Carlsbad, CA June 25, 2002 NexPrise wants to fill in the gap. The business process gap, that is.
The software company today released a library of customizable business applications intended to automate paper-based processes that have fallen between the cracks left by such other enterprise applications as enterprise resource planning (ERP) and product data management (PDM) systems.
The announcement marks the latest stage of evolution for NexPrise, a descendent of e-marketplace operator Ventro that more recently has focused on quote management and project management tools for discrete manufacturers in the aerospace and automotive industries, where the company has about 30 customers, including such marquee accounts as Boeing, Lockheed Martin, the Budd Co. and PPG Industries.

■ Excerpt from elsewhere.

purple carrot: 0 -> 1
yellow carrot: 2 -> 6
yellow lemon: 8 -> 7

Today, NexPrise is highlighting its ability to offer targeted solutions to automate particular business processes, such as engineering change notices (ECN) or nonconforming materials. The company said its customers have highlighted the need for point applications to automate processes specific to their business, but typically these processes are so specific or so customized for a particular company that packaged enterprise applications are not designed to address them.
NexPrise builds and deploys its applications on its new nProcess Platform, which is based on NexPrise's collaboration technology but also includes an authoring studio, a new data model and enhanced graphical workflow. In addition, the new platform incorporates integration technology that NexPrise got with its acquisition of InfoPrise last December and that allows for linkages with various legacy applications, such as ERP and PDM systems.

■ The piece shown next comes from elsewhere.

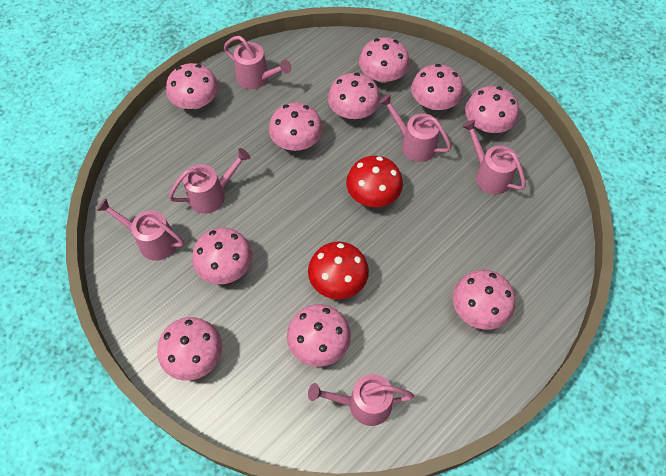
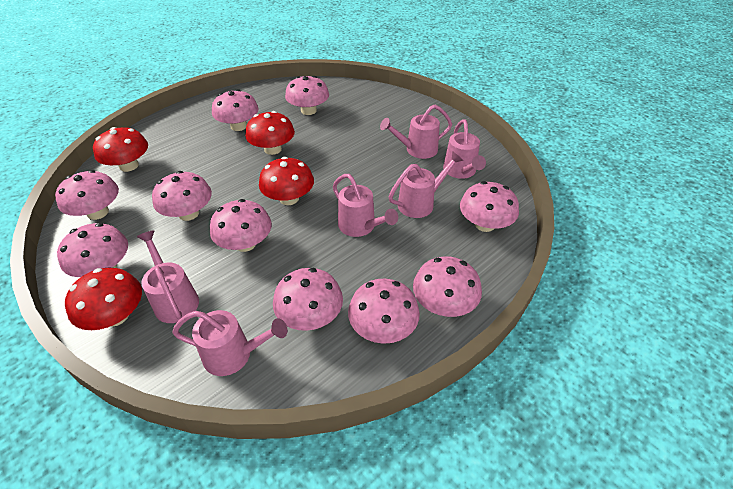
red mushroom: 2 -> 4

By providing ready-made applications addressing specific process pain-points, NexPrise contends that it can rapidly within a few days automate a traditionally paper-based process and provide a rapid return on investment (ROI).
"Our intent," said the company's president and CEO, Ted Drysdale, "is to come out with a new platform and a new set of technology that allows us to provide the same high level of support applications but with less than half the effort than it has taken in the past."
In an interview Drysdale cited the case of a NexPrise customer that was able to use one of the new applications to automate its engineering change notice. The customer was spending about $600,000 on overnight delivery to get drawings, documents and ECNs to its suppliers and plants in order to get changes implemented. Using one of the new NexPrise tools, the customer was able to move that process online at a cost of about $100,000, eliminating most overnight delivery charges. In addition, because the new tool changed the process from serial with documents moving from one function to another in a chain to simultaneous with engineering, manufacturing and quality functions able to work on documents at the same time the customer was able to shorten its change notice cycle.
Drysdale said NexPrise was able to automate the process in about two days and was able to drive rapid adoption of the new tool by mimicking the paper forms that the company already use and to which the customer's employees and suppliers were already accustomed.
Companies can chose either to have NexPrise host the applications or to host the applications themselves. NexPrise charges an annual per-seat subscription fee ranging from about $30 to $100 dollars regardless of the number of applications a company elects to employ. "The intent is that if you can get enough processes, you can get more users," Drysdale said. Companies may incur some additional costs to integrate the applications into legacy ERP or PDM systems, too.
John Moore, vice president for enterprise and supply chain solutions at technology consultancy ARC Advisory Group, suggested that the NexPrise applications may find favor among manufacturers that want to automate particular processes without going through the time and expense of working through, say, their ERP provider.
"Manufacturers today have a wide range of legacy applications that work, thus they will not want to rip these out and replace them with newer platforms that often require long and painful implementations," Moore said. "NexPrise is taking a different approach that allows companies to leverage their existing IT infrastructure by providing a solution set that focuses on enabling distinct business processes."
NexPrise is working with about 20 different applications at the moment, including Engineering Change Manager, Management of Change, Quote Manager, Supplier Quality Manager and Contract Data Manager, which are available now. Drysdale said that as he continues to talk with current and potential customers, he is finding increasing numbers of processes requiring automation, and he predicted that NexPrise's library would include 50 or 60 process-specific applications by the end of this year.
Janet Lubeck, global administrator for NexPrise customer Trelleborg Automotive, sees several areas where her company may look to employ the NexPrise applications. "We have initially targeted business processes in Purchasing, Engineering and Quality Assurance as ideal opportunities for automation using the new platform," Lubeck said.
Similarly, Chuck Barnard, program manager at Lockheed Martin Missiles and Fire Control, another current customer, sees several opportunities to automate processes. "With a host of new nProcess Platform-based applications," he said, "we see an opportunity to extend the benefits of NexPrise to many other business processes, beyond the procurement, program management and supplier management applications in place today."